Water supplies in many parts of the country are under strain, too. In fact, our national average per capita is now lower than that of Spain and Portugal. As more water is abstracted from aquifers and rivers, the flow in rivers falls, killing wildlife and scarring the countryside.

Immigration is putting considerable pressure on our schools, too. A report by London Councils stated that on current projections, London is 18,000 places short. It is not just London. Between 1998 and 2010, the proportion of children in primary schools in England for whom English is not the first language very nearly doubled to 16%, and in inner London native English-speaking children are in the minority. The noble Lord Knight, until recently a Labour Education Minister, admitted that

“undoubtedly there can be problems”

in schools with large numbers of non-English speakers. That is massively to understate the handicap suffered by all the other children in those schools.

The number of arrivals from overseas registering with a GP has increased dramatically. One of the hardest hit NHS specialties has been midwifery, as birth rates have risen most sharply in areas where numbers of immigrants are high. When Labour came to power in 1997, one baby in eight was born to a foreign-born mother. That has now risen to one in four.

My hon. Friend the Minister for Immigration has put it well: the real questions are how Britain can benefit most from immigration and what controls do we need to maximise those benefits and minimise the strains. The last Labour Government—we still have not had an answer from the shadow Minister as to whether he believes immigration is too high—maintained that immigration was good for Britain and the British economy as a whole since immigrants boosted GDP. Of course it is true that on average immigrants pay more tax than they receive in benefits or consume in public services. Many, especially the kind of immigrants who came through in generations before Labour opened the borders, make a gigantic contribution, but taking an average disguises the bottom end of the spectrum.

Many of those who arrived in Britain under the last Government, particularly from the Asian subcontinent, were unskilled and joined often insular communities in which incomes were already low and in some cases the unemployment rate was near to 50%. Pakistani and Bangladeshi communities, for example, were those most likely to enter the UK through the family route after the primary purpose rule was dropped.
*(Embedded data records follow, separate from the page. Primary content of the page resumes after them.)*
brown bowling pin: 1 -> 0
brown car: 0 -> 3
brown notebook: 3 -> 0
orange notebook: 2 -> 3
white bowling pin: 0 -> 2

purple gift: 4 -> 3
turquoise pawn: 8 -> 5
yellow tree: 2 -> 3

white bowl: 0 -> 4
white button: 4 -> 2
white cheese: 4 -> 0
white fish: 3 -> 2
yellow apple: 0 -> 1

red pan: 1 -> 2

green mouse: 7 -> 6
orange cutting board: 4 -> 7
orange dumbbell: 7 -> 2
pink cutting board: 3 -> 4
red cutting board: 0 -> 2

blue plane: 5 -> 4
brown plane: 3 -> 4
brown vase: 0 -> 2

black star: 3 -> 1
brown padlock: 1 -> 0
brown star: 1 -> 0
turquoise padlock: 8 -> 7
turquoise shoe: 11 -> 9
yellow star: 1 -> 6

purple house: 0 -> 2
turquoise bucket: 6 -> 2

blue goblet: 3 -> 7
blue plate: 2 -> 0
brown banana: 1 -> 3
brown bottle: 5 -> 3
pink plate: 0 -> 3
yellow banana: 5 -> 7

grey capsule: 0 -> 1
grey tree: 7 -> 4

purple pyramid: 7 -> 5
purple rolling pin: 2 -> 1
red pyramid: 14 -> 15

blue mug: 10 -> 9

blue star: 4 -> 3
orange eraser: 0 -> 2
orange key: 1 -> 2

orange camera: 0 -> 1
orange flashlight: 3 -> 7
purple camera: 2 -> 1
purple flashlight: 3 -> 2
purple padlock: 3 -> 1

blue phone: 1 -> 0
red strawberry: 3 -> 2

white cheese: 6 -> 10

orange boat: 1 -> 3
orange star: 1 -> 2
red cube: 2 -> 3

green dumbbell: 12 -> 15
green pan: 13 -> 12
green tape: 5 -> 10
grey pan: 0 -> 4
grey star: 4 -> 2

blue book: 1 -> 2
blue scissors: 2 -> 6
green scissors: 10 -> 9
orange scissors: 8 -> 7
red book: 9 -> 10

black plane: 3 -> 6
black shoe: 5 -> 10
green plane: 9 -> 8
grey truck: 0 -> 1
Baroness Flather, the first Asian woman to receive a peerage, caused outrage when she made a brave speech in the House of Lords. She said:

“The minority communities in this country, particularly the Pakistanis and the Bangladeshis, have a very large number of children and the attraction is the large number of benefits that follow the child.”

She went on to say:

“Nobody likes to accept that or to talk about it because it is supposed to be very politically incorrect.”—[Official Report, House of Lords, 13 September 2011; Vol. 730, c. 706.]

Of course it is true here as in countries all over the world that the trend is for birth rates in ethnic groups that integrate to go towards the national average. The problem, as the right hon. Member for Birkenhead (Mr Field) has pointed out, is that under the last Government we grew significant numbers of communities where there was no integration and no trend in birth rates or anything else towards the national norm. The whole economic argument has largely ignored the costs to the overburdened public purse in infrastructure and the loss of quality of life to the population, as overcrowding worsens.

There are powerful voices that welcome continued heavy immigration. Big business benefits from the arrival of large numbers of people willing to work, since they drive down the cost of labour at the expense of the living standards of the indigenous workforce; and the wives of the better-off are able to get help in the home at a fraction of a living wage for local people, but then they and their families are not usually struggling to pay their mortgages and watching their children’s education being destroyed in schools with dozens of languages.